Dès le XVIIIème siècle, les bains de rivière sont pris d’assaut par les citadins. Des philosophes comme Voltaire, Rousseau ou encore Diderot, dont l’influence est grande à cette époque, incitent à un retour à l'état naturel. Tous les étés, la population découvre le plaisir de l’eau, des bains et des lavages réguliers. Un véritable engouement commence à naître. A la suite de ce succès, beaucoup de municipalités se sont vues dans l’obligation d’instaurer des règles de baignade. Nous sommes aux alentours de 1790 et les noyades sont malheureusement courantes. Certaines rives sont donc interdites et des poteaux signalant les zones dangereuses sont mis en place. Il est intéressant de noter qu’à cette époque, la bienséance est de mise. Hommes et femmes ne s’immergent pas ensemble, même en milieu naturel. Entre temps, le premier site dédié à la baignade voit le jour. Nous sommes en 1780 et Barthélémy Turquin ouvre sur le petit bras du fleuve parisien un établissement de bains sur pilotis. Turquin en inaugurera ensuite un second au quai d’Orsay comprenant un restaurant et des salons privés. La natation tend à se démocratiser.

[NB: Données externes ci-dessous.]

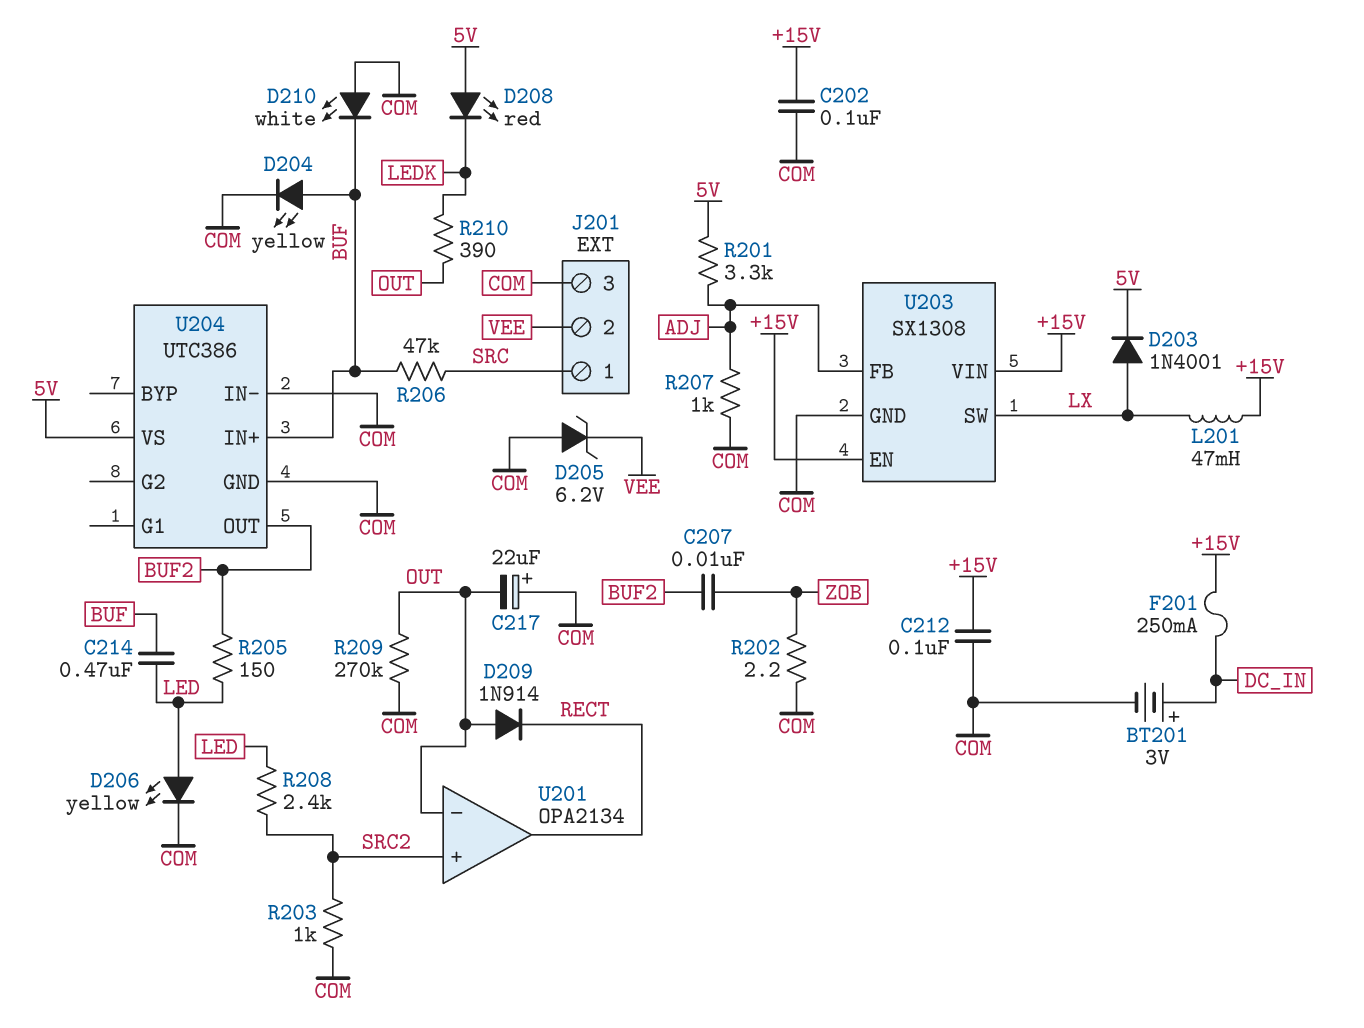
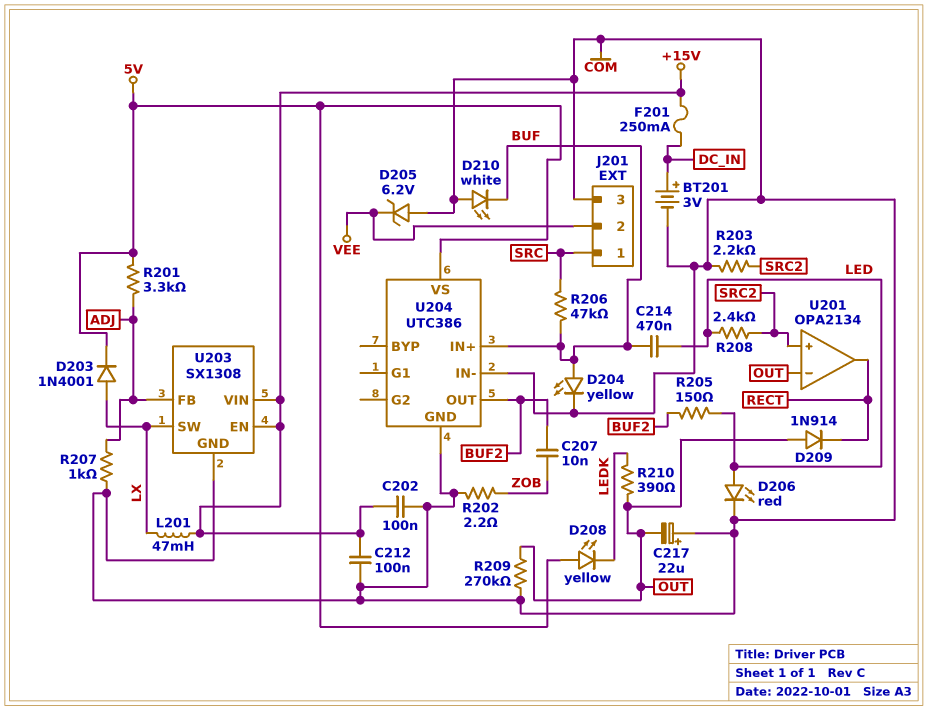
D206: LED yellow (A LED, K COM) -> LED red (A LED, K COM)
D208: LED red (A 5V, K LEDK) -> LED yellow (A 5V, K LEDK)
R203: 1k (COM, SRC2) -> 2.2k (COM, SRC2)

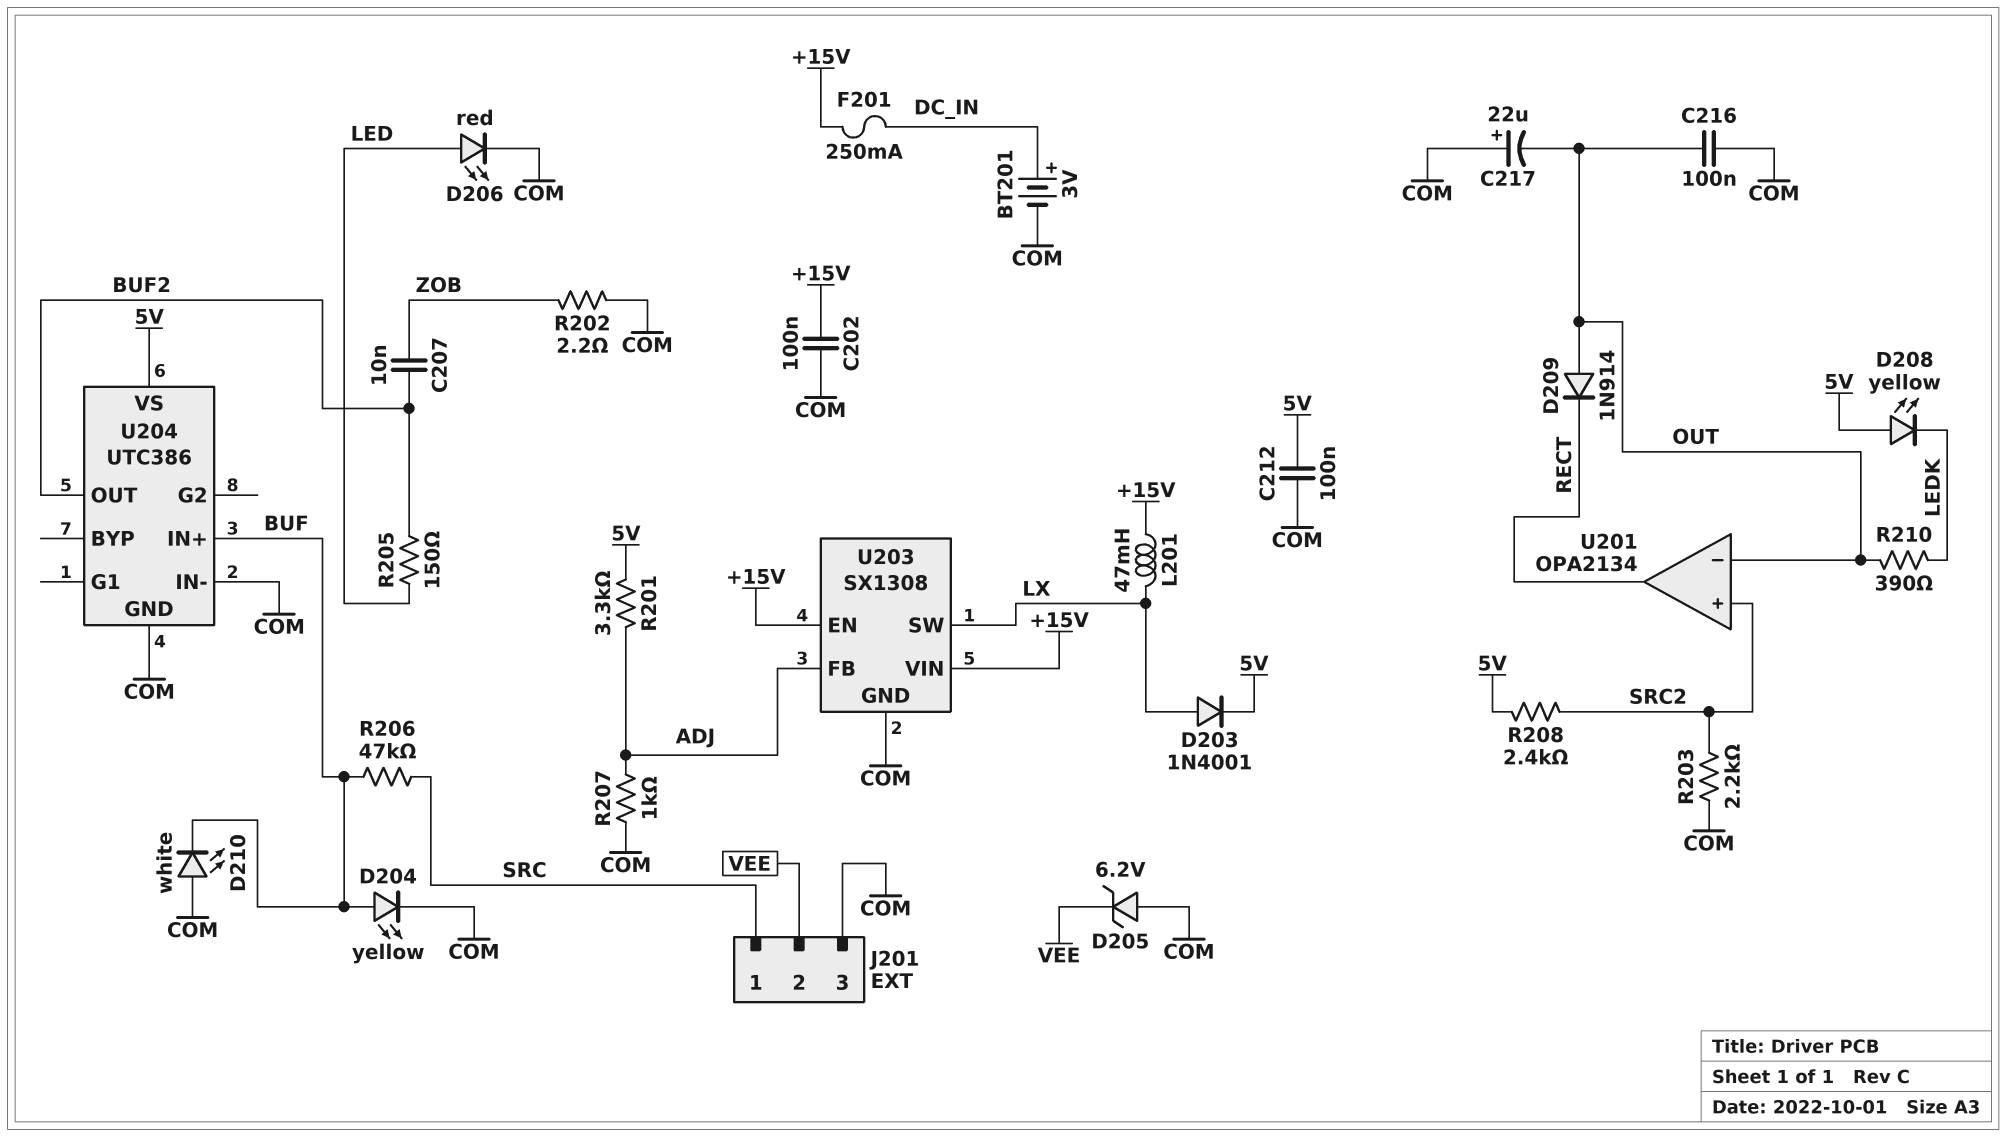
C212: 100nF (+15V, COM) -> 100nF (5V, COM)
C214: 470nF (BUF, LED) -> none
C216: none -> 100nF (COM, OUT)
R208: 2.4k (LED, SRC2) -> 2.4k (5V, SRC2)
R209: 270k (COM, OUT) -> none

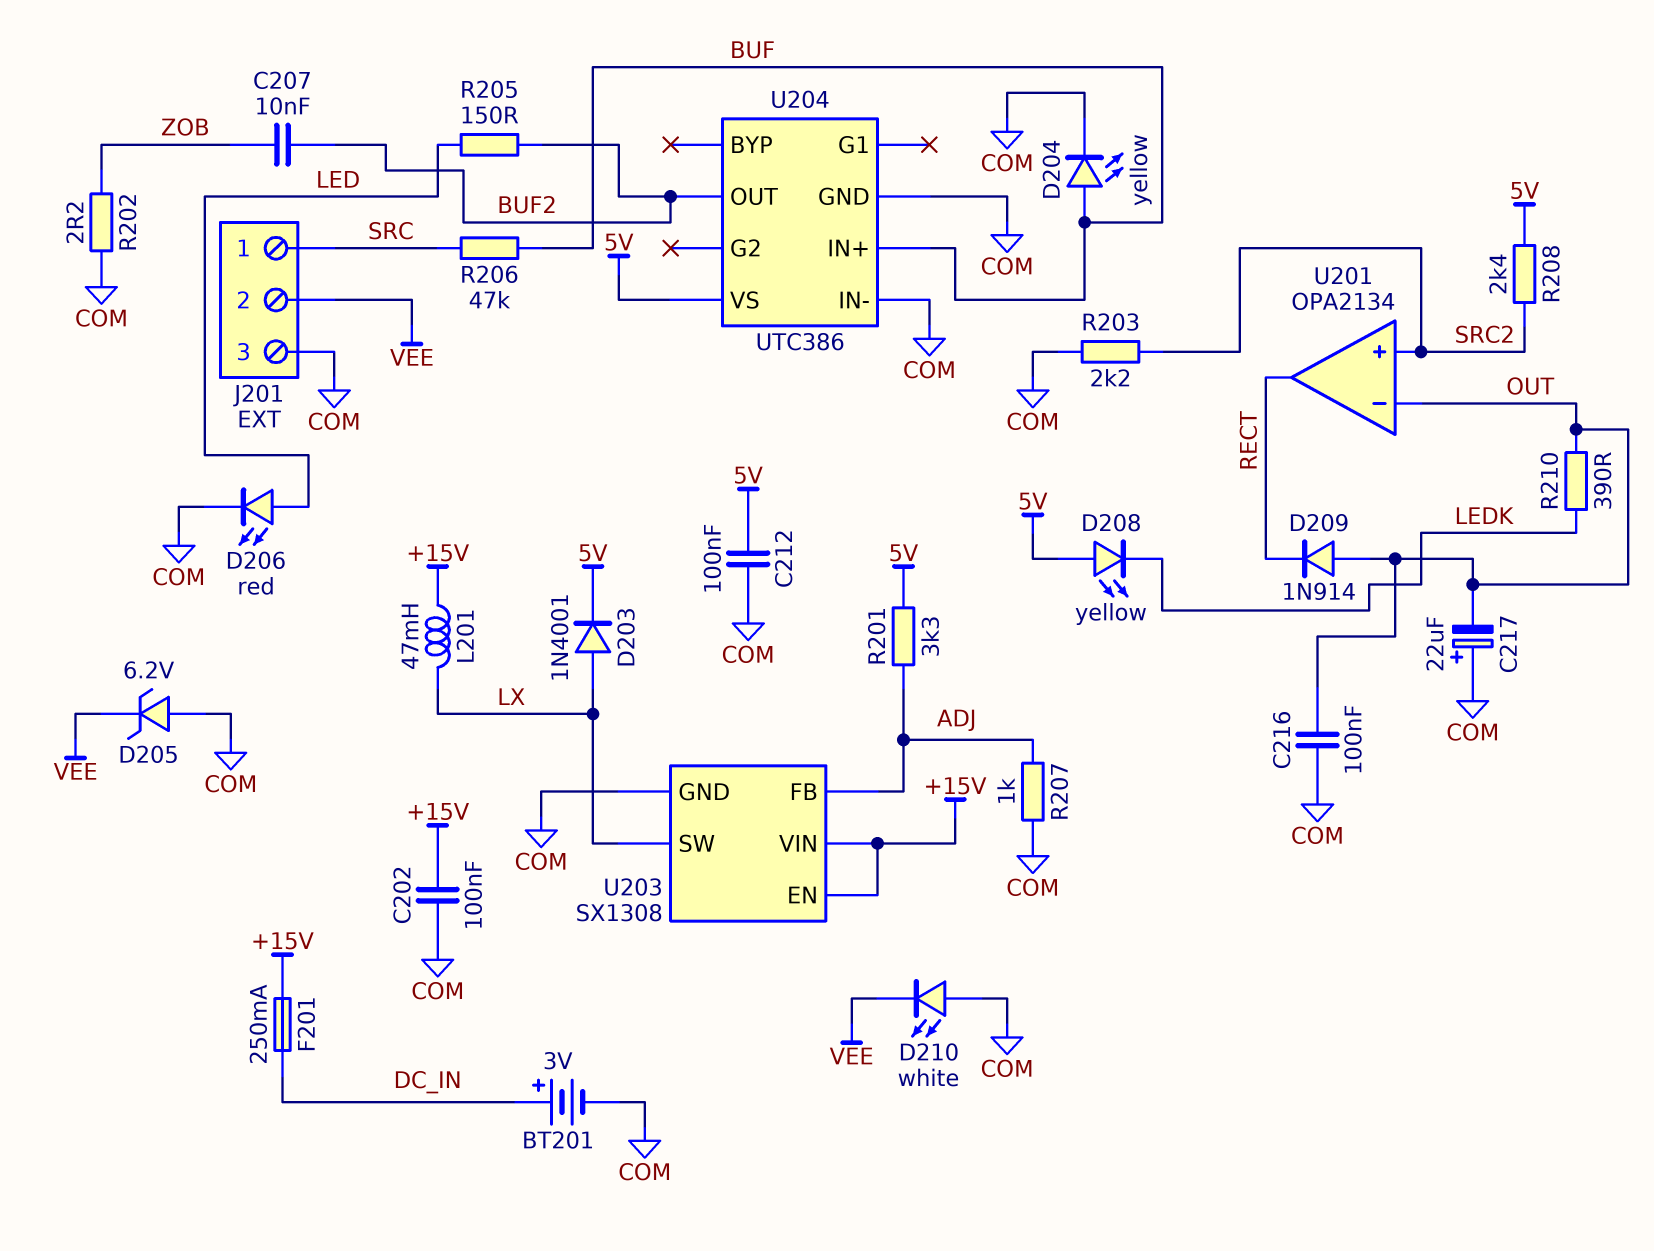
D210: LED white (A COM, K BUF) -> LED white (A COM, K VEE)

Aux Bains Deligny, croquis été, publié dans Le Charivari le 9 juillet 1858 (The Elisha Whittelsey Collection).
Le début du XIXème siècle sonne comme les prémices d’une nouvelle pratique de la natation. La première « école royale de natation », créée par Gérard Deligny, voit le jour à Paris en 1802. De cette école va en découler beaucoup d’autres, dans lesquelles la technique sera appréciée et les meilleurs nageurs applaudis. Malgré les obstacles rencontrés auprès de l’inspecteur de la navigation de Paris, Gérard Deligny arrive à imposer la mixité dans la pratique de la baignade et de l’apprentissage des nages, le classement élite des meilleurs nageurs parisiens ou encore la fameuse « Pleine eau », épreuve de demi-fond qui consiste à traverser Paris en nageant dans la Seine. La natation rentre peu à peu dans les mœurs, jusqu’en 1873 où le premier club de natation de France, la Société des Nageurs du Havre, est créé. L’engouement pour la discipline va s’amplifier avec l’organisation de plusieurs concours tels que ceux de l'Association des Sociétés Gymniques de la Seine, de la Société des Patriotes à Lille ou encore le concours d'Asnières.
1884 est une année capitale dans les débuts de la natation en France car elle concorde avec l’ouverture de la première piscine d’hiver du pays. Cette dernière, appelée la piscine du « Château-Landon », va devenir le véritable laboratoire expérimental de la natation sportive en France. Elle est à la disposition des femmes une fois par semaine et dès le 10 février 1885 des concours y sont organisés. La natation continue son aventure dans l’hexagone avec la première compétition officielle du pays : le critérium international de Paris en 1898 auquel participent 62 nageurs tricolores. Enfin, les Jeux olympiques de 1900 organisés à Paris vont véritablement permettre à la discipline de se faire connaître auprès d’une large audience. Il faut savoir que lors des Jeux de Paris de 1900, ainsi qu’à ceux de 1896 à Athènes, ce ne sont pas des sélections nationales mais des clubs qui concourent. Les épreuves de natation sont organisées sur la Seine entre Courbevoie et le pont d'Asnières-sur-Seine. La France y décroche six médailles dont une en or remportée par Charles Devendeville des Tritons Lillois sur une épreuve éphémère, les 60 mètres sous l’eau.